The ‘Soft Girl’ Rebellion That Is Redefining Running

From glitter-fueled night races to campaigns centered on joy, women are rejecting old-school fitness culture and rewriting the rules of the sport—with brands racing to catch up.

GIF cycling between photos of women runners at a nighttime race. One frame shows runners in motion, including a woman in a bright pink top mid-stride and another catching her breath after finishing, medal around her neck. The next frame shows runners laughing and celebrating together.
(Image credit: Nike/Puma)

Aliyah Funschelle has always had an athletic streak. She played basketball growing up, rowed in college, and now toggles between weight training and Spin class. But when her friend asked Funschelle to run a half-marathon with her this past June in L.A., her knee-jerk response was: “Oh, I can’t do that, I’m not a runner,” says the 27-year-old.
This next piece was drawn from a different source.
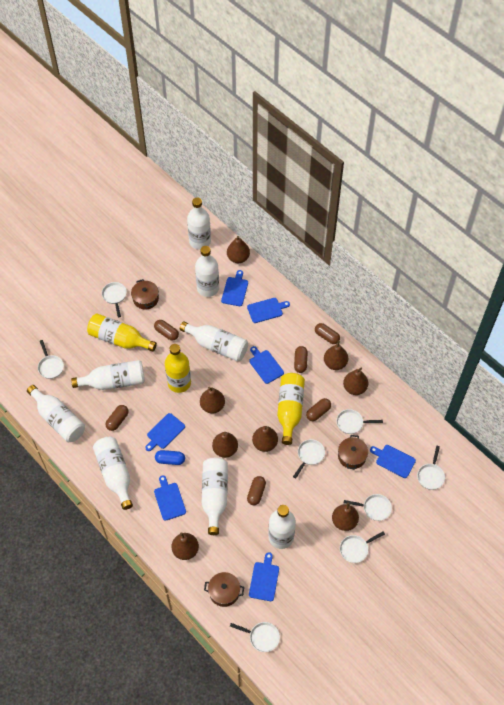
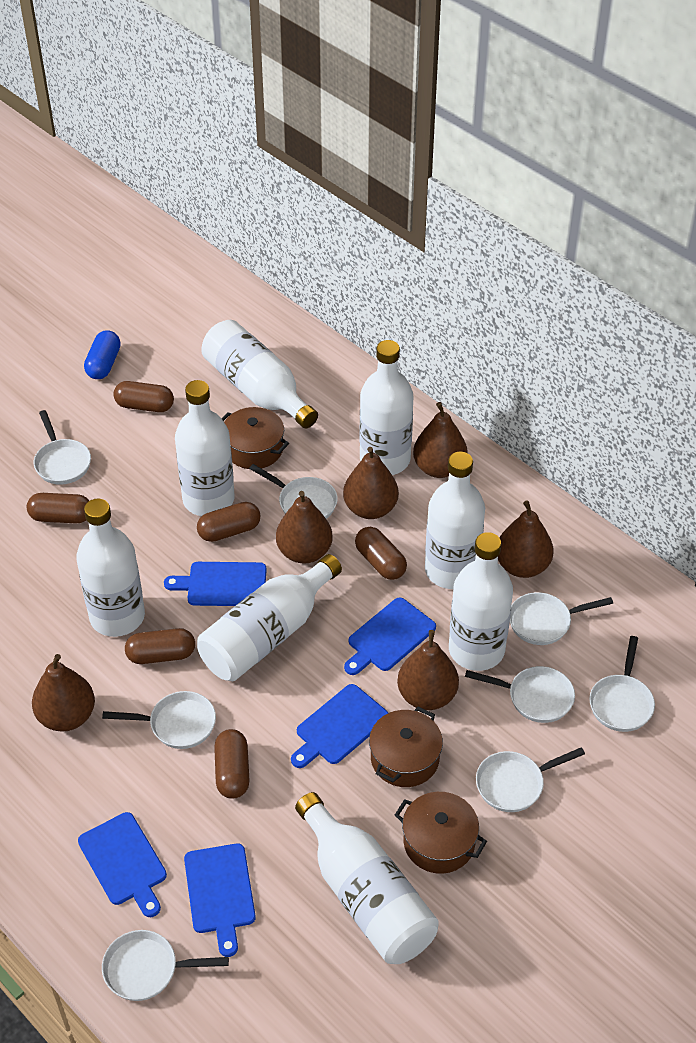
blue cutting board: 7 -> 5
brown pear: 8 -> 6
yellow bottle: 3 -> 0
But this was no ordinary half-marathon. Announced in February of this year, the Nike “After Dark” event was marketed as a global, all-women tour designed to upend the traditional performance-forward race-day experience in favor of one that highlights the social elements of running.

Instead of crack-of-dawn start times and high-pressure pacing, it featured late-night runs with live DJs, food trucks, and a post-race Doechii concert—a glitter-drenched, confetti-filled block party built to welcome women like Funschelle, who never saw themselves in the sport’s speed-focused culture. Nearly 43 percent of the 15,000 participants were first-time half-marathoners. “I didn’t know if I’d feel crazy for putting on bright-green eyeliner and butterfly clips,” Funschelle says, “but people were treating the race like a celebration.”

That kind of messaging isn’t accidental—it reflects a broader evolution in how running is marketed and who it’s for. The sport has long centered on a specific kind of athlete: elite, competitive, and chasing personal records.

But as more women turn to running for mental health and community, brands are courting a group they have often overlooked.

I’m not, like, a runner—but I run.

“For a long time, running marketing spoke to a narrow audience with a performance-only mindset,” says brand strategist Martha M. Garcia, who has worked with Teva, AHNU, Nike, Hoka, Oiselle, and other sports brands. “Women were either excluded from the conversation or expected to conform to rigid definitions of strength and achievement. These frameworks rarely accounted for the complexity of lived experience: juggling caregiving, navigating body-image pressures, or simply carving out space in male-dominated environments. This evolution in marketing is about expanding the lens.”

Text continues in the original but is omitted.